Question

37.8 g \( N_2O_5 \) was taken in a 1 L reaction vessel and allowed to undergo the following reaction at 500 K: \[ 2N_2O_5(g) \rightarrow 2N_2O_4(g) + O_2(g) \]
The total pressure at equilibrium was found to be 18.65 bar. Then, \( K_p \) is: Given: \[ R = 0.082 \, \text{bar L mol}^{-1} \, \text{K}^{-1} \]

Hint:

For the equilibrium constant in terms of pressure, use the partial pressures of the gases involved in the reaction, and apply the ideal gas law to calculate the total moles at equilibrium.

Answer 1

Step 1: Calculate the Initial Moles of N\(_2\)O\(_5\)

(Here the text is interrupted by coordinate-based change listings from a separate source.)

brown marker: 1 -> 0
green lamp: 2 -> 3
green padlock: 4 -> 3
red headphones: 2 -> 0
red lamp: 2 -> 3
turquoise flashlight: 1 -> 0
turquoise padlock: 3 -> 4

The molar mass of N\(_2\)O\(_5\) is: \[ \text{Molar mass of N}_2\text{O}_5 = 2(14) + 5(16) = 28 + 80 = 108 \, \text{g/mol} \] The initial moles of N\(_2\)O\(_5\) are given by: \[ n_0 = \frac{37.8}{108} = 0.35 \, \text{mol} \]

Step 2: Set Up the ICE Table for Partial Pressures

Using the ideal gas law, we calculate the initial pressure \( P_0 \): \[ P_0 = \frac{n_0RT}{V} = \frac{0.35 \times 0.082 \times 500}{1} = 14.35 \, \text{bar} \] The total pressure at equilibrium is: \[ P_T = (P_0 - 2x) + 2x + x = P_0 + x \] Given \( P_T = 18.65 \, \text{bar} \), we solve for \( x \): \[ 18.65 = 14.35 + x \quad \Rightarrow \quad x = 4.3 \, \text{bar} \]

Step 3: Calculate the Equilibrium Partial Pressures

The equilibrium partial pressures are: \[ P_{\text{N}_2\text{O}_5} = P_0 - 2x = 14.35 - 2(4.3) = 14.35 - 8.6 = 5.75 \, \text{bar} \] \[ P_{\text{N}_2\text{O}_4} = 2x = 2(4.3) = 8.6 \, \text{bar} \] \[ P_{\text{O}_2} = x = 4.3 \, \text{bar} \]

Step 4: Calculate \( K_p \)

The equilibrium constant \( K_p \) is: \[ K_p = \frac{P_{\text{N}_2\text{O}_4}^2 \cdot P_{\text{O}_2}}{P_{\text{N}_2\text{O}_5}^2} \] Substituting the values: \[ K_p = \frac{(8.6)^2 \cdot (4.3)}{(5.75)^2} = \frac{73.96 \cdot 4.3}{33.0625} = \frac{318.028}{33.0625} \approx 9.619 \]

Conclusion

The value of \( K_p \) is approximately \( 962 \times 10^{-2} \), and the correct answer is \( \boxed{962} \).